What makes a good teacher? We all think we know. A favourite at primary school was Mr Fox. He opened my eyes to the injustice of apartheid and French nuclear testing in the Pacific. He was young and hip, encouraging and affirming. But my sister, two years behind me, didn't take to him. She thought him uninterested, hence not much good.
A retired teacher wrote to me that he had "long since stopped judging other colleagues on their perceived shortcomings; too often past pupils remember with great affection a teacher who, in my view, was less than inspiring".
Ant Backhouse, the I Have A Dream (IHAD) co-ordinator mentioned in last week's column, told me that when two of his best students suddenly became disengaged and hit the wall, it was their relationships with particular teachers that kept them at school.

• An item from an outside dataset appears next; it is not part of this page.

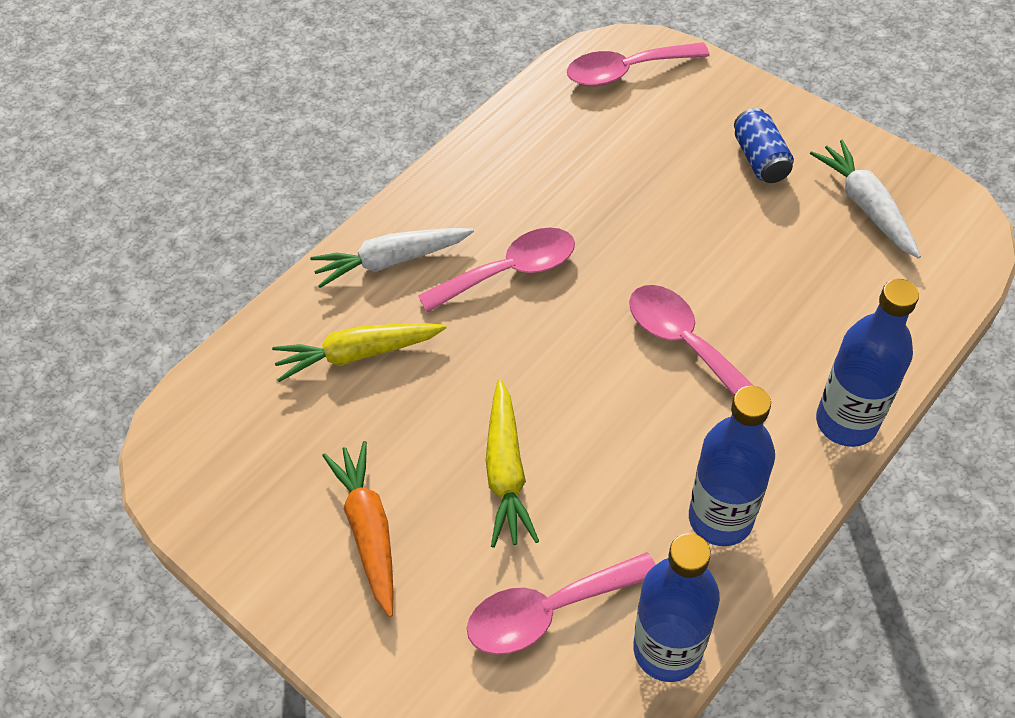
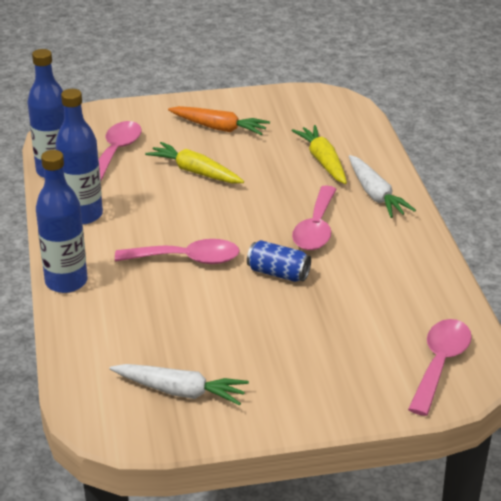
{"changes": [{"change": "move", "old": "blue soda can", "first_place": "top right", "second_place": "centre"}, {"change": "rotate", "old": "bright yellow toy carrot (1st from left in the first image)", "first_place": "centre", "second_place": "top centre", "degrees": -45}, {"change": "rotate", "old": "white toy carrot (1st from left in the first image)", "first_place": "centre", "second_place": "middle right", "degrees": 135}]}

One of his charges had earlier complained that his teacher was racist and didn't seem to care. But that wasn't the worst of their problems. Many of the 31 students Backhouse looked after had been streamed into soft Unit Standard subjects at their high schools rather than the academic Achievement Standards, which meant they had been put on pathways that, unbeknown to them and their families, were educational and vocational "dead ends".
Mt Albert Grammar headmaster Dale Burden dismissed that claim as nonsense last week. He said IHAD was unrealistic "about the realities of what some kids can achieve". Not everyone is university material.
And that's true, of course. But as Backhouse points out, "There still needs to be vocational pathways through high school, so that students stay in school and transition to training or meaningful industry employment."
That we have more than 80,000 young people not in education, employment or training while we continue to import health workers, for example - more than 40 per cent of our health workforce is overseas trained - suggests a significant failure. At the very least, it shows many students aren't getting quality information or vocational guidance to help them make critical decisions.
The University of Auckland's Starpath project has found that even academically able Maori and Pacific students aren't "getting accepted into the degree courses because they had made ill-informed NCEA subject choices". It has published a useful NCEA guide for parents, but it's not free.
An Auckland high school principal told me that schools are "caned" if they don't keep their pass rates up, and since the Education Review Office (ERO) doesn't distinguish between academic passes and Unit Standard passes, it's no wonder that some schools are reluctant to "give kids a go in courses they will find tough".
"I am on the side of letting kids have a go ... Every year there are kids who get higher qualifications against our expectation. They wouldn't be allowed to do this at other schools. The price we pay is a lower overall pass rate in some areas. And ERO is always a bit purse-lipped about our overall achievement rates."
That's the real-world consequence of league tables. Rather than an imaginary bogeyman invoked by teachers who fear change, they are a straitjacket that is already narrowing possibilities for those who can least afford it.
The point is whether the kind of creative solutions we need to raise the achievement levels of those at the bottom (whether they are the oft-repeated 20 per cent or the 14 per cent identified in the most recent PISA report) are possible in the current mistrustful climate. It's difficult to be creative when you're constantly on the defensive.
If "the real, real agenda" of education reforms, as Education Minister Hekia Parata said last week as she backed off bigger class sizes, "is how do we raise student achievement", it seems both arrogant and stupid not to involve educators in the solutions.